Mi viene in mente un episodio di 10 anni fa. Eravamo in riunione alle 21:00 in Parlamento nella sede della Commissione Difesa, quando una persona importante disse che un operaio ci aveva mandato una lettera, muovendo l’accusa di esserci occupati solo di “froci e drogati”. Nel 2007 c’era stato un pessimo risultato alle amministrative e in quella sede condividevano, in tanti, l’analisi dell’operaio di Piombino. Mi dimisi subito dal gruppo e passai con La rosa nel pugno, che in materia la pensava in tutt’altro modo.
La storia quindi tende a ripetersi. Ma, come diceva Marx, prima in forma di tragedia, poi di farsa. Rimandiamo quindi al mittente l’accusa di una sinistra che si è occupata troppo dei “marginali”, perché è vero esattamente il contrario. Non vorrei sbagliare ma il primo segretario di un grande partito della sinistra, che ha partecipato a un Pride, è stato Maurizio Martina del Pd proprio quest’anno.
E a proposito di Pride vorrei dire ai vari Rizzo e Revelli di turno che, se avessero partecipato a uno soltanto dei 30 Pride di quest’anno, avrebbero potuto vedere cos’è una grande manifestazione di popolo. Quella che la sinistra non riesce più a fare: con migliaia di giovani e giovanissimi che non si vedono in nessun’altra manifestazione politica. Mezzo milione, forse anche il doppio, tutti assieme, a marciare sotto il solleone, sfidando il caldo torrido per difendere e richiedere quei diritti che sono sì Lgbt, ma in realtà, di tutti.

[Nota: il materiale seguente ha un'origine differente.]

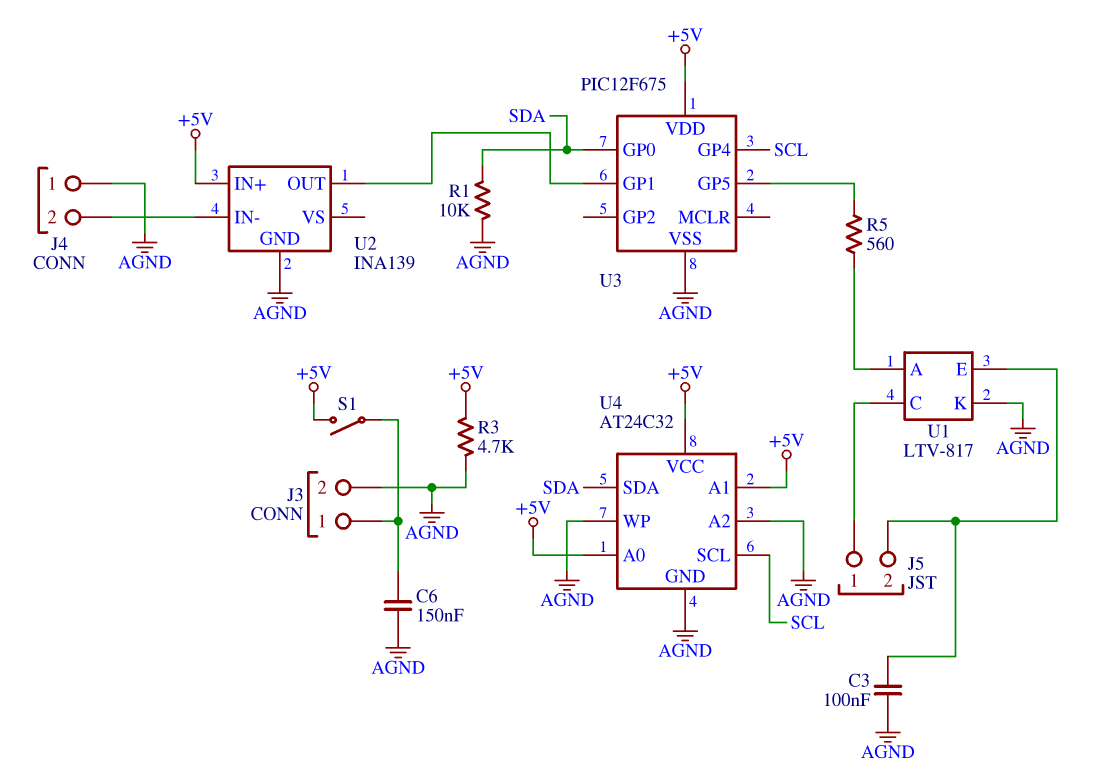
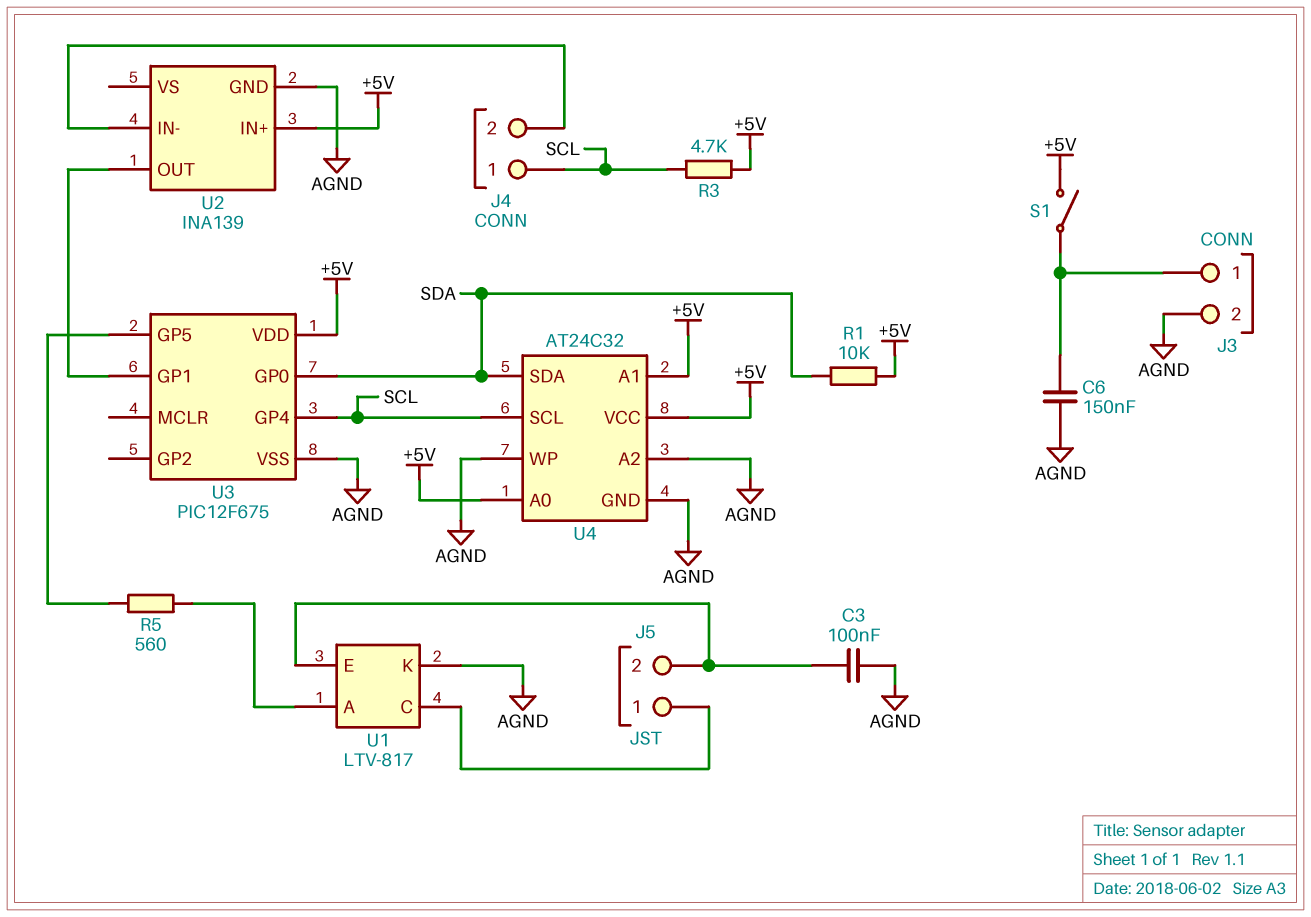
J4 pin 1: AGND -> SCL
R1: 10k (AGND, SDA) -> 10k (+5V, SDA)
R3: 4.7k (+5V, AGND) -> 4.7k (+5V, SCL)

Al punto che, persino il truce padano, ha dovuto parlarne prima il 9 giugno con riferimento al Roma Pride e poi sul “sacro” suolo di Pontida – a modo suo ovviamente – brandendo il rosario. Dall’alto dell’0,32% delle ultime elezioni politiche (addirittura preceduto da Afinolfi, che ha conseguito intorno allo 0,70%) Rizzo almeno può portare rispetto a questo gigantesco popolo?
La maggioranza si garantisce in quanto maggioranza: una democrazia, quindi, si misura sui diritti garantiti alle minoranze. E purtroppo da questo punto di vista l’Italia non è certamente al primo posto. In questo momento la democrazia italiana è in pericolo? Lasciamo la domanda in sospeso.
Ma, a ogni buon conto, non c’è dubbio che il movimento Lgbt – quello che porta in piazza in Italia centinaia di migliaia di persone (repetita iuvant) e che arriva a decine di milioni in tutto il mondo (2 milioni solo al Pride di San Paolo del Brasile) laddove esiste la libertà di manifestazione – è un presidio per la laicità dello Stato e della democrazia.
La nostra collettività è un bene comune, piaccia o non piaccia ai marxisti di un tempo (a proposito, Marx diceva di non essere marxista). Noi abbiamo fatto la rivoluzione, che è stata gentile e non violenta, e abbiamo cambiato il mondo e la storia per sempre.